Les dessins ci-dessous font apparaître les différences frappantes entre ces instruments que, néanmoins, nous appelons tous «trompette». Il faut faire la distinction entre la silhouette de chaque type de trompette et la longueur réelle de son tube.

Si, à partir de ces quatre instruments, nous tentons de donner une définition de la trompette, nous devrons commencer par dégager leurs caractères communs. Pendant longtemps, on a distingué la trompette du cor en se référant à la perce (on entend par là, s'il s'agit d'instruments à pistons, le diamètre du tube dans le mécanisme; on parle d'instruments de perce petite ou grosse). Selon la définition ancienne, la trompette doit être de perce cylindrique sur les deux tiers de sa longueur environ, et conique sur un tiers, tandis que le cor serait cylindrique sur un tiers et conique sur deux tiers. Mais cette définition ne s'applique plus aux instruments modernes. Aussi bien la trompette en si bémol que la trompette piccolo en si bémol aigu sont coniques jusqu'à 80%; les seuls segments cylindriques se trouvent à l'endroit de la coulisse d'accord, à l'endroit des coulisses de pistons et dans le mécanisme. (On trouvera un peu plus loin une définition des diverses parties de la trompette. Précisions ici que le mot «piston» est pris en français dans deux acceptions, à savoir: d'une part le mécanisme, d'une façon générale, de ce que l'on pourrait appeler la «trompette mécanisée», quelle que soit la forme prise par le mécanisme; la seule de ces formes que existe encore est le «barillet rotatif»; d'autre part, le piston proprement dit, celui à qui Périnet a donné son nom; cf. p. xi.)
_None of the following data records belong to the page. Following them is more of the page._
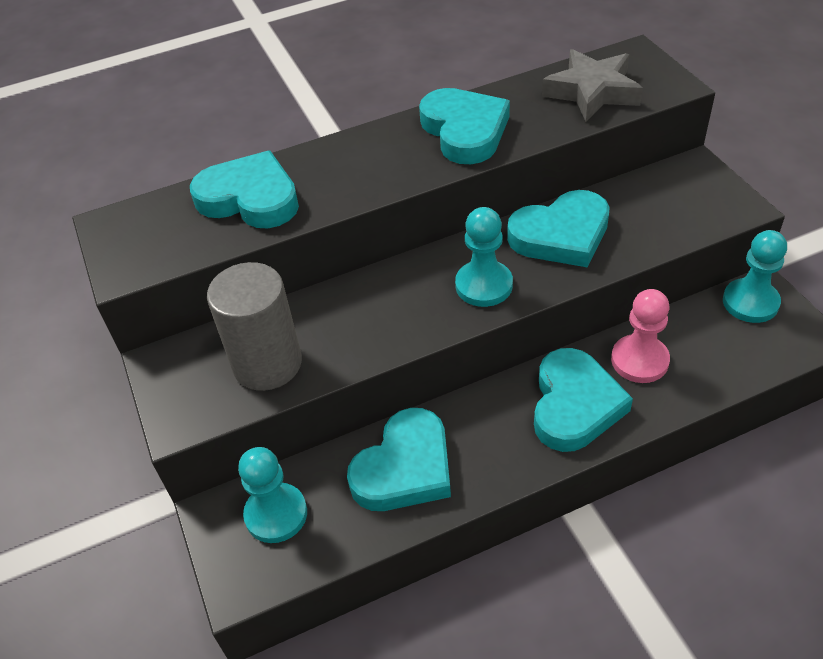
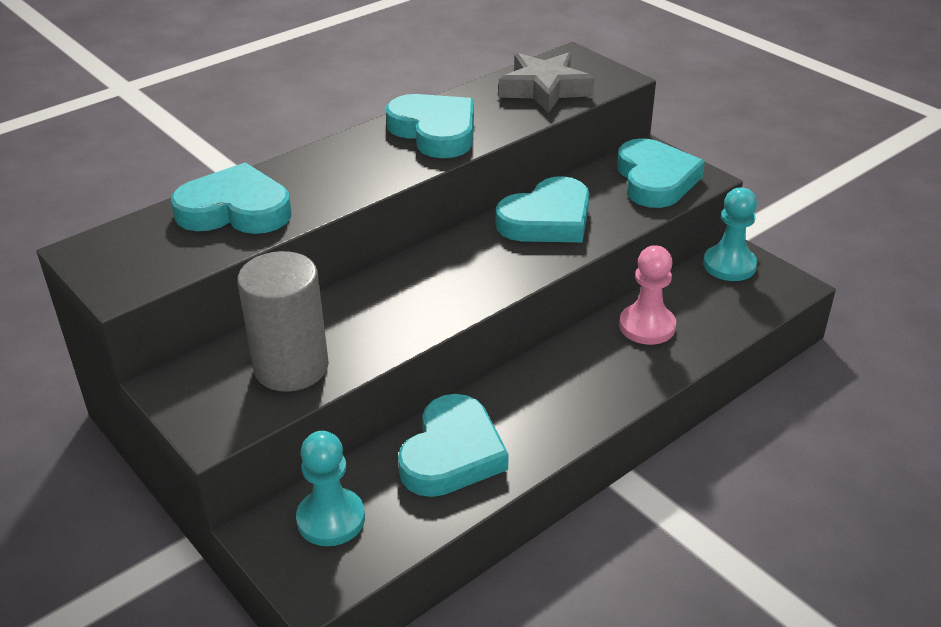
camera: 20 degrees left, 10 degrees down
(484, 285) = (488, 270): turquoise pawn -> none
(574, 405) = (600, 372): turquoise heart -> turquoise heart (655, 180)

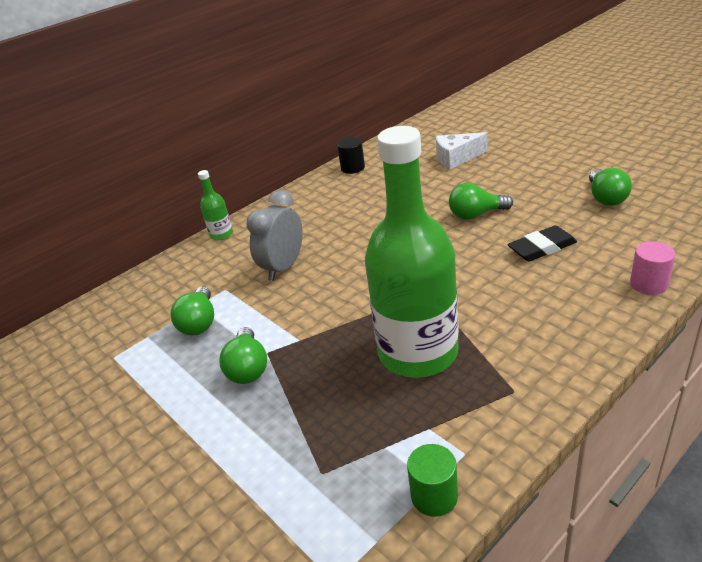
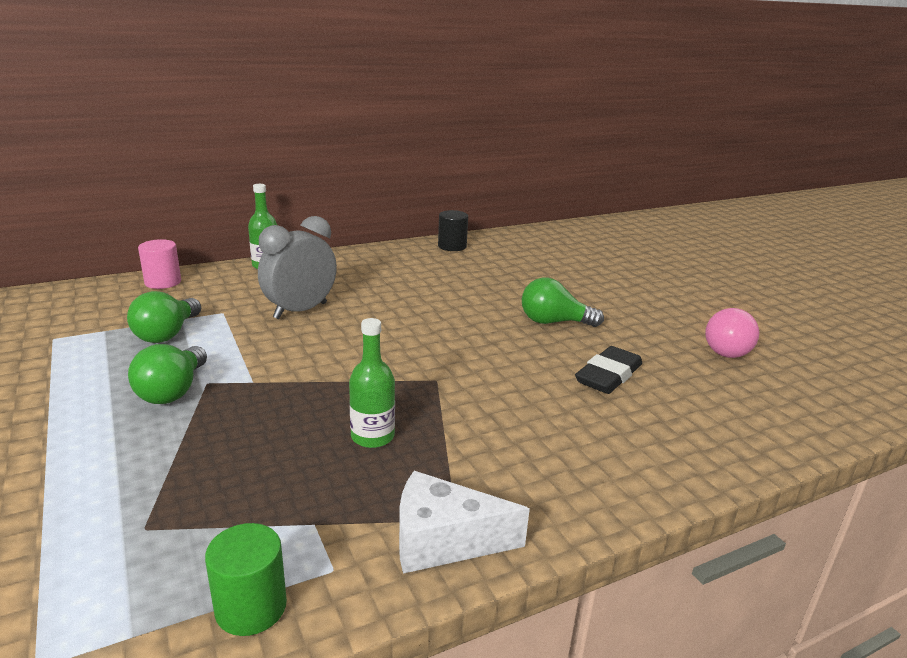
camera: 10 degrees right, 10 degrees down
(418, 352) = (372, 436): green bottle -> green bottle, size x0.40
(456, 158) = (572, 266): white cheese -> white cheese (443, 540)
(542, 248) = (608, 375): black eraser -> black eraser turned 45 degrees counterclockwise
(605, 198) = (725, 349): green light bulb -> pink light bulb
(648, 284) = (721, 454): pink cylinder -> pink cylinder (163, 282)

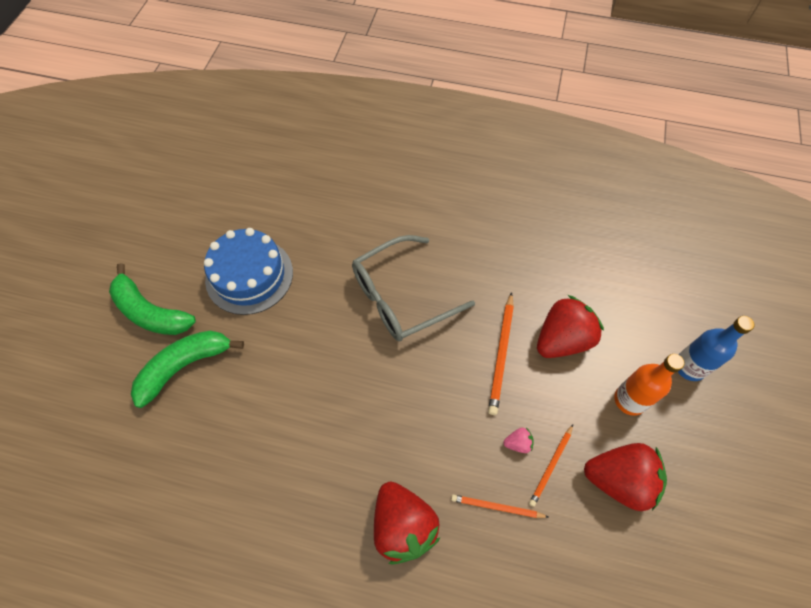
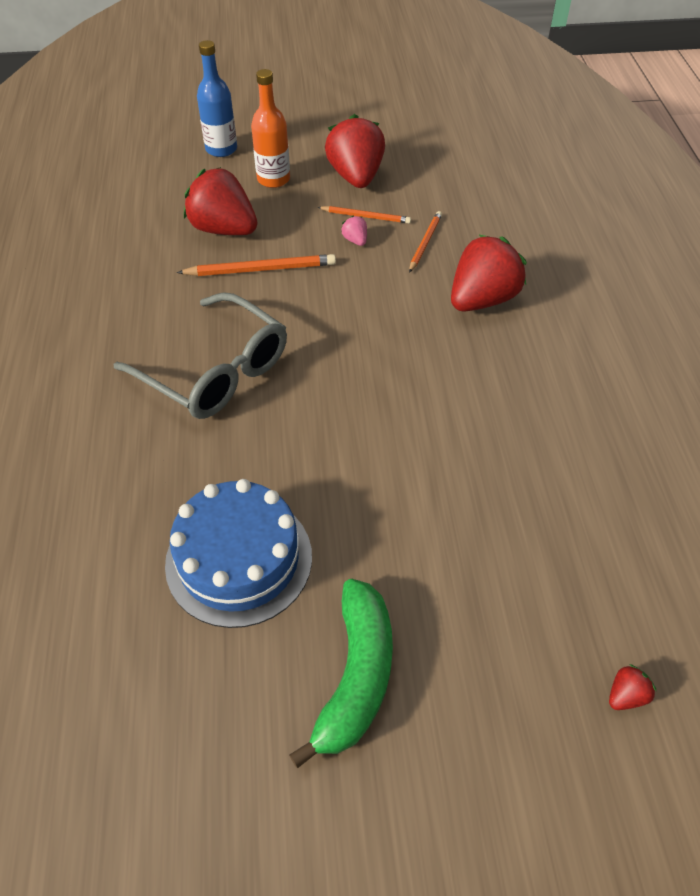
camera: 110 degrees left, 10 degrees down
(50, 449) = (626, 695): none -> red strawberry
(184, 366) = (420, 577): green banana -> none
(496, 507) = (425, 243): orange pencil -> orange pencil turned 150 degrees counterclockwise

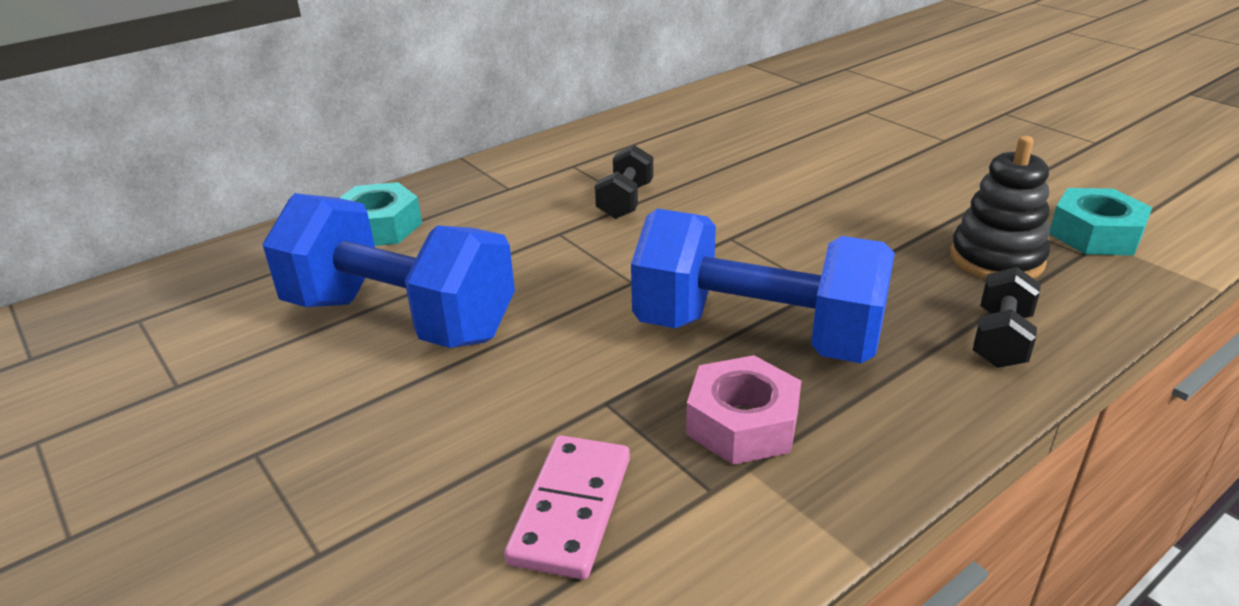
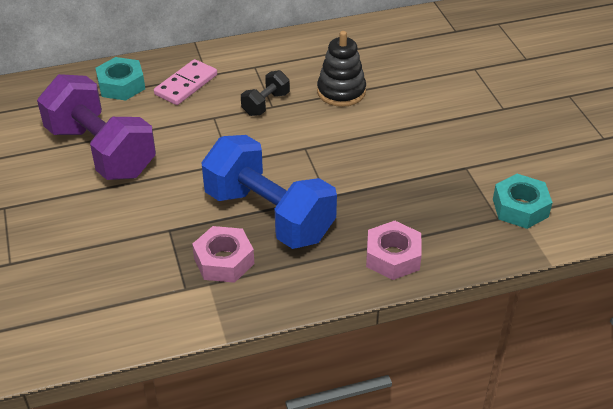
camera: 20 degrees right, 10 degrees up
(400, 319) = (101, 151): blue dumbbell -> purple dumbbell
(572, 509) = (120, 277): pink domino -> pink domino (186, 85)
(996, 259) = (443, 207): black stacking toy -> black stacking toy (341, 92)
(1000, 340) = (393, 257): black dumbbell -> pink nut

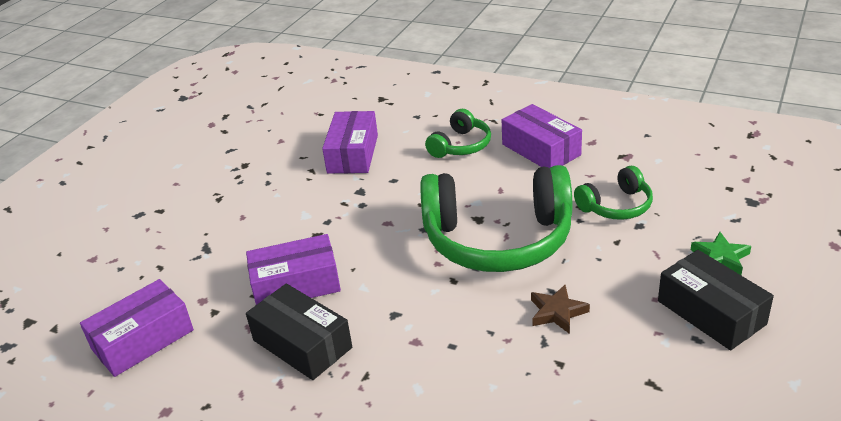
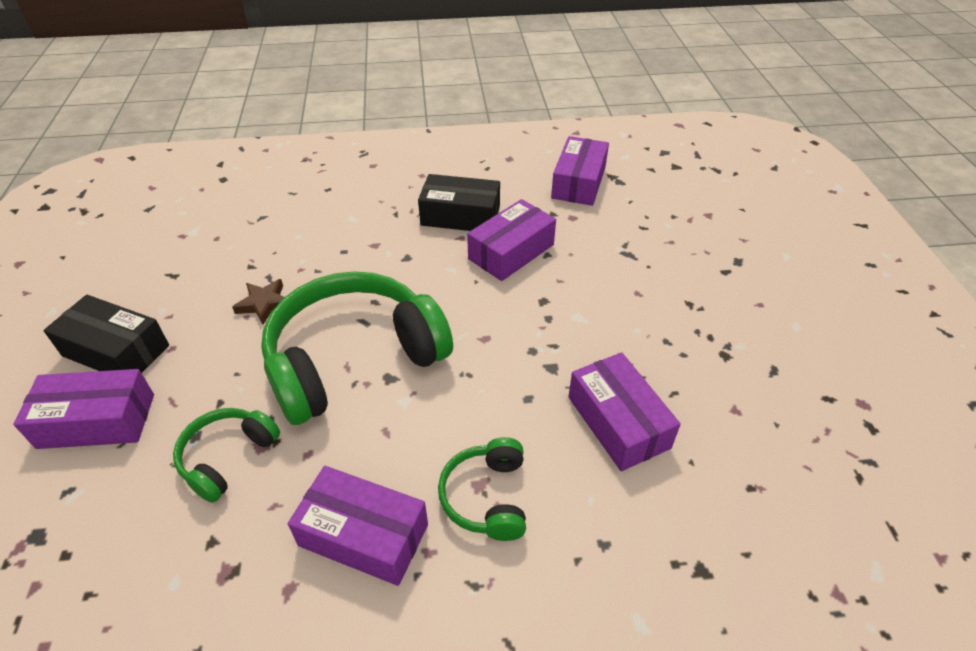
camera: 145 degrees right, 10 degrees up
(720, 257) = (97, 420): green star -> purple box

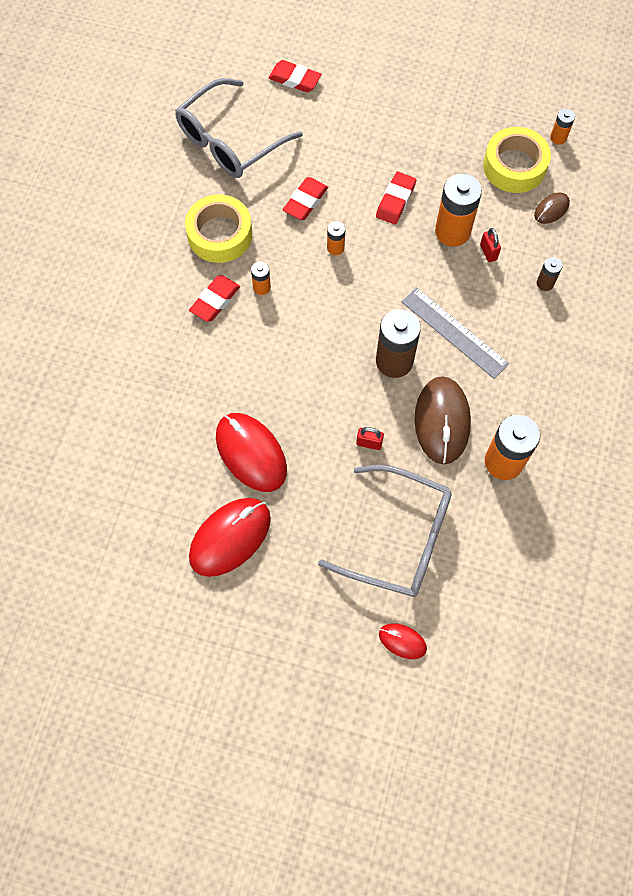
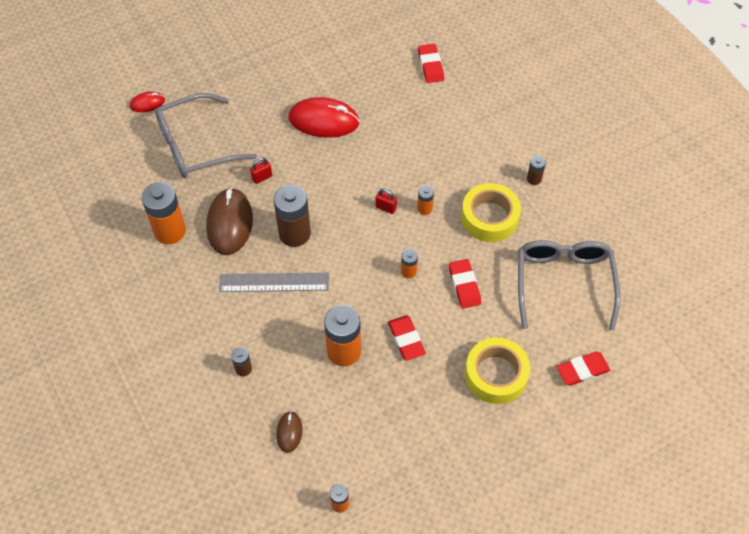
camera: 135 degrees right, 10 degrees down
(144, 234) = (534, 179): none -> brown battery
(215, 300) = (442, 178): red eraser -> red eraser (430, 66)
(230, 537) = (289, 77): red mouse -> none
(442, 421) = (229, 223): brown mouse -> brown mouse turned 45 degrees clockwise
(488, 252) = (304, 357): red padlock -> red padlock (386, 208)
(514, 166) = (350, 445): yellow tape -> yellow tape (496, 375)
Outre la perce relativement petite, les caractères communs de la tuba romaine, de la trompette naturelle du baroque et des deux trompettes modernes sont: l'embouchure, le pavillon plus ou moins évasé et le fait que la trompette a toujours eu une forme allongée et non circulaire (à de rares exceptions près, propres au baroque). C'est pourquoi, en nous inspirant de W. Bernoulli et de H. Heyde (voir la bibliographie), nous définirons la trompette comme suit: la trompette' est un instrument à vent dans lequel le son est produit par les vibrations des lèvres de l'exécutant et qui consiste en une embouchure plus ou moins importante, un tube conique ou cylindrique de perce relativement petite, qui n'est pas courbé de façon à former un cercle, et un pavillon évasé.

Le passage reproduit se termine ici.